Green Cross bemoans discounting of govt prescription charge
By Jenny Ruth
July 30 (BusinessDesk) - Green Cross Health says it has had to sacrifice margin to combat increased discounting by “some large foreign retailers,” particularly of the government-mandated charge for prescriptions.
Chair Peter Merton will tell the annual shareholders’ meeting later today that over the last few years the company, which owns the 360-store Unichem and Life pharmacy franchised brands, 41 medical centres and provides home-based community health services, employing more than 3,000 support workers, has put its marketing emphasis on high-value customers to increase sales and loyalty card members.
“Margin has been sacrificed to some extent, but new initiatives should see that recover somewhat in the future,” Merton says in speech notes posted on the NZX ahead of the meeting.

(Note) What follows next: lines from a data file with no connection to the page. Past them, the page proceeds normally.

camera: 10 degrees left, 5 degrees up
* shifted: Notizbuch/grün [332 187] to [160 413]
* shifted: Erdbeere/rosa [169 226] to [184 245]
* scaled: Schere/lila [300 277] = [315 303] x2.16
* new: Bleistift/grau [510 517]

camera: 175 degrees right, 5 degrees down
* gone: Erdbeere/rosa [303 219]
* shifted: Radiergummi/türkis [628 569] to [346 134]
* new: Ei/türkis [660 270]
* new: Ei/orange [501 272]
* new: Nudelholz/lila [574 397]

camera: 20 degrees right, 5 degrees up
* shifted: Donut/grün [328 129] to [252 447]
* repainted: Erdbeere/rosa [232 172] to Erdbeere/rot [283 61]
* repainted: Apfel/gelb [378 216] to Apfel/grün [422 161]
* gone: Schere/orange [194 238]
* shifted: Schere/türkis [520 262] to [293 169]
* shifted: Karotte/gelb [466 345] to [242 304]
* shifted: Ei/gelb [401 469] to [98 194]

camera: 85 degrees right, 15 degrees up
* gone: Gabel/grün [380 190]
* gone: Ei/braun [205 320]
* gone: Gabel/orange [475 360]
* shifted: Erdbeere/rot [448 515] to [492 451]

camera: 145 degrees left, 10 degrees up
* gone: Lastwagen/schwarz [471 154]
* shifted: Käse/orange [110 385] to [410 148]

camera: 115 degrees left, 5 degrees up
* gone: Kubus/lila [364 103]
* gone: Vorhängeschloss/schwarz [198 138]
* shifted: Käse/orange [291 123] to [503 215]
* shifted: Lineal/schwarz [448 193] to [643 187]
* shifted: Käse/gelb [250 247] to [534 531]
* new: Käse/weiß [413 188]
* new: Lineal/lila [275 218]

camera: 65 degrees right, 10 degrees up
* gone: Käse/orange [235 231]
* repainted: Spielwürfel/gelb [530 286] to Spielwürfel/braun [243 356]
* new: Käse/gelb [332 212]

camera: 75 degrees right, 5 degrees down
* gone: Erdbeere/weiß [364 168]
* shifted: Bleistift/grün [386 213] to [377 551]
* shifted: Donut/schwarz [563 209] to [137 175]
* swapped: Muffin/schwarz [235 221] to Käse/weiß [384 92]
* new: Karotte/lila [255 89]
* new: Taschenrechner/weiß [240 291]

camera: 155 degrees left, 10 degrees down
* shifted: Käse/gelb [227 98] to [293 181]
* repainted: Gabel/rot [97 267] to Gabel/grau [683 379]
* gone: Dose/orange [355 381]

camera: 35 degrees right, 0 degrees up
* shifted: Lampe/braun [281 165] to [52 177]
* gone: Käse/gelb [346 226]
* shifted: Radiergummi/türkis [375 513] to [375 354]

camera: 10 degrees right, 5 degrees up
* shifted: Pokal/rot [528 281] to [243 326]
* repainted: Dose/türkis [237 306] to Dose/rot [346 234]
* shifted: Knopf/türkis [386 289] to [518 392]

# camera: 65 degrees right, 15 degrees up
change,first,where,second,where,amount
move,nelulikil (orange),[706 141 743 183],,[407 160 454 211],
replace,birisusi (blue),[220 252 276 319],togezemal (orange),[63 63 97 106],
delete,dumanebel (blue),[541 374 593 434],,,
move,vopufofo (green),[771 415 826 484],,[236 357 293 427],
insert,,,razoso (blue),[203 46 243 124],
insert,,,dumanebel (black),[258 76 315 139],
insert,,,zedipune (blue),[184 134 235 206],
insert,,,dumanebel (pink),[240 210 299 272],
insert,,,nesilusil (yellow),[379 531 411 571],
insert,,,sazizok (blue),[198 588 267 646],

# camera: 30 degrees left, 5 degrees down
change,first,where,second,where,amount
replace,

“The discounting of the prescription fee has highlighted two main areas. Firstly, $5 – the prescription charge the government charges and we collect – matters to a lot of people and that can be extrapolated to it providing a barrier to access to medicines for many people,” he says.
“Secondly, there is something perverse that sees us collect a government tax, but being competitively penalised when others contravene government policy and decide not to charge it.
“We have been actively communicating that it is time government reviewed the prescription charge fee to ensure it is in line with their ‘equity of access’ to healthcare policies.”
Chief executive Rachel Newfield, who took up that newly created position in January (previously there were two business leaders, one covering the pharmacy and medical divisions and the other the community health division), says Green Cross is in “a rebuild and reshape phase.”
The company needs to focus on retail basics, including tightening its buying and selling processes and increasing its emphasis on costs and margin management.
“We have some work to do around our pricing strategy in particular. Competition is here and it is growing so we need to get our basics sorted.”
She says the company has scope to increase its pharmacy network, given that there are more than 1,000 pharmacies in New Zealand.
“We need to do that sensibly though, so we don’t undermine our existing franchisees. And, of course, optimising the store network will always be continuous,” Newfield says.
The medical division lacks scale so Green Cross will continue to look for acquisitions.
While the company overall lifted revenue 5.6 percent, earnings before interest, tax, depreciation and amortisation by 2.3 percent and bottom-line profit by 3.2 percent to $16.1 million for the year ended March, the community health division recorded an operating profit of only $100,000.
“That is disappointing. As Peter mentioned, the division has gone through most of the pain associated with legislation changes. We will need to work smarter to make a return in the challenging legislative environment,” Newfield says.
Green Cross shares traded recently at $1.16, up 1 cent from yesterday but they are down more than 20 percent on a year ago.